Il a fallu un peu de temps à l’époque de l’affaire UBS pour que se dégagent, y compris à la direction générale des douanes, des certitudes sur l’opportunité d’envoyer les dossiers des récalcitrants devant la justice pénale. Il faut dire que les suites judiciaires de l’affaire PARIBAS et de sa filiale genevoise s’étaient remarquablement bien passées pour la douane alors qu’elles avaient largement de quoi choquer les âmes sensibles et même les enquêteurs de la direction des enquêtes douanières puisque l’affaire était venue devant la justice en raison de la trahison du ministre du budget de l’époque, Laurent FABIUS, qui n’avait pas respecté la promesse formelle du directeur général des douanes d’accorder un règlement transactionnel à tous ceux qui reconnaissaient l’infraction. Trahison qui avait entrainé le suicide du regretté Léonce BOISSONAT, gestionnaire de la clientèle qui avait relayé la promesse de transaction du directeur général des douanes et s’était considéré comme gravement déshonoré par le manquement à la parole donnée.

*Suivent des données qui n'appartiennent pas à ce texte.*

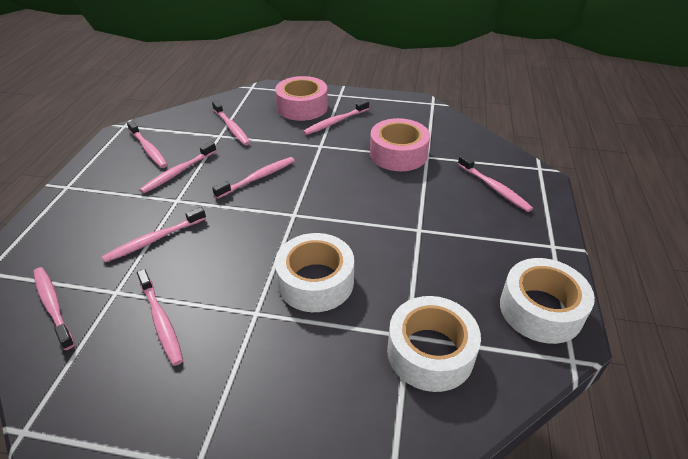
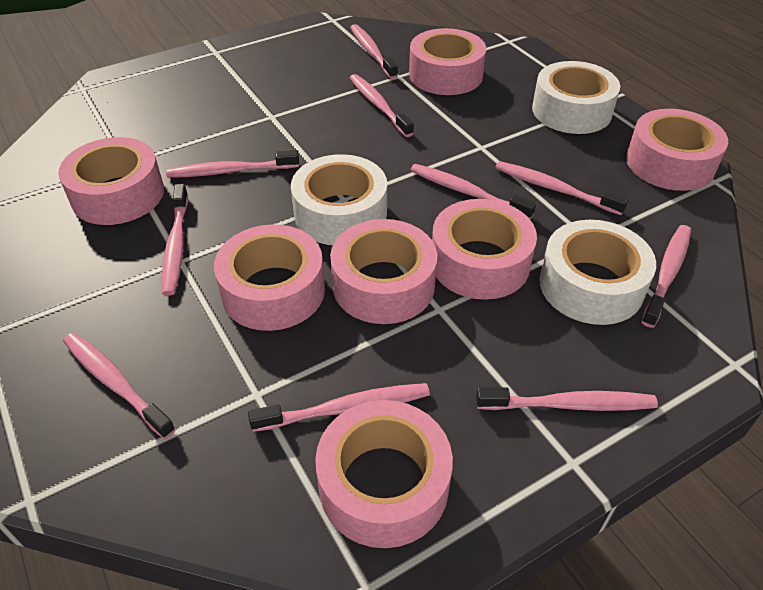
pink tape: 2 -> 7
pink toothbrush: 9 -> 10

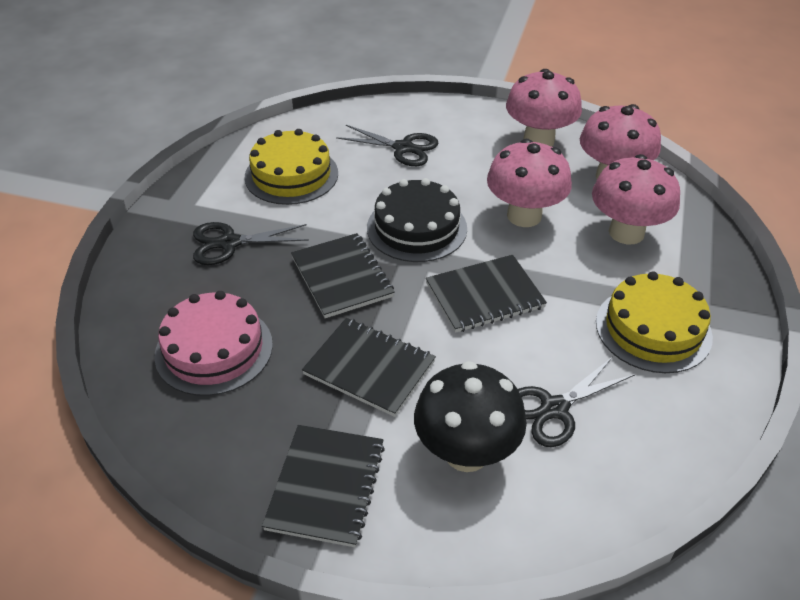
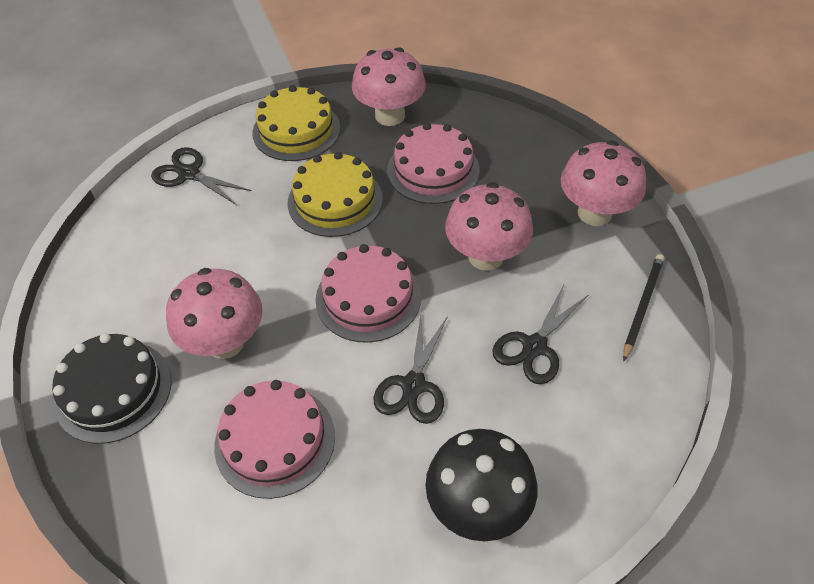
black notebook: 4 -> 0
black pencil: 0 -> 1
pink cake: 1 -> 3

La terrible anecdote doit servir de repère pour ne pas oublier que l’intervention de l’élément politique dans ce genre de situation n’est pas forcément l’indication qu’il faille s’en remettre seulement à la logique du droit. Autrement dit l’affaire HSBC connaitra vraisemblablement d’autres développements que ceux auxquels on peut s’attendre aujourd’hui.
Jean PANNIER
jean.pannier chez gmail.com
Docteur en droit
Avocat à la Cour de Paris
http://contentieux-fiscal-et-douani...
Notes :
(1) Tribunal fédéral suisse 6 février 1985.
(2) J. Pannier, L’arrêt Paribas ou La cour d’appel de Paris vole au secours de la réglementation des changes. Gaz. Pal. 1985. 2. doctr. p. 640 ;
(3) Paris (1ère Ch. d’acc.) 26 avril 1990 ; Chambery, 30 mai 1990, JCP 1991 II. 21704, note J. Pannier ;
(4) Cass. crim 28 octobre 1991, Bull. crim. n° 381, p. 952 ; Dr. pén. 1992, n° 42, obs. J.-H. Robert ; JCP 1992, II, 21952, note J. Pannier ; Merle et Vitu, Traité de droit criminel, t. 2, proc. pén. 5e éd. 2001 p. 201.
(5) Cass. crim. 21 mai 1992, Bull. crim. n° 203 ; Gaz. Pal. 1993, jur. p.1, note Bayet ; JCP 1992, éd. E, II, 354, note Berr ; JCP 1993, éd. G. II, 21985, note J. Pannier ; JUILLARD, Où en est le droit français des relations financières avec l’étranger, D. 1993, doctr. 281 ;
(6) Ph. Bordes. La justice blanchit les exportateurs de capitaux. La Tribune de l’Expansion, 29 juin 1992, p. 6 ;
(7) J. Pannier, La preuve en matière douanière, D. 2009, chron. p. 1552 ;
(8) Ph. Conte, La loyauté de la preuve dans la jurisprudence de la chambre criminelle de la Cour de cassation : vers la solution de la quadrature du cercle ? Dr. pén. avril 2009, étude p.13.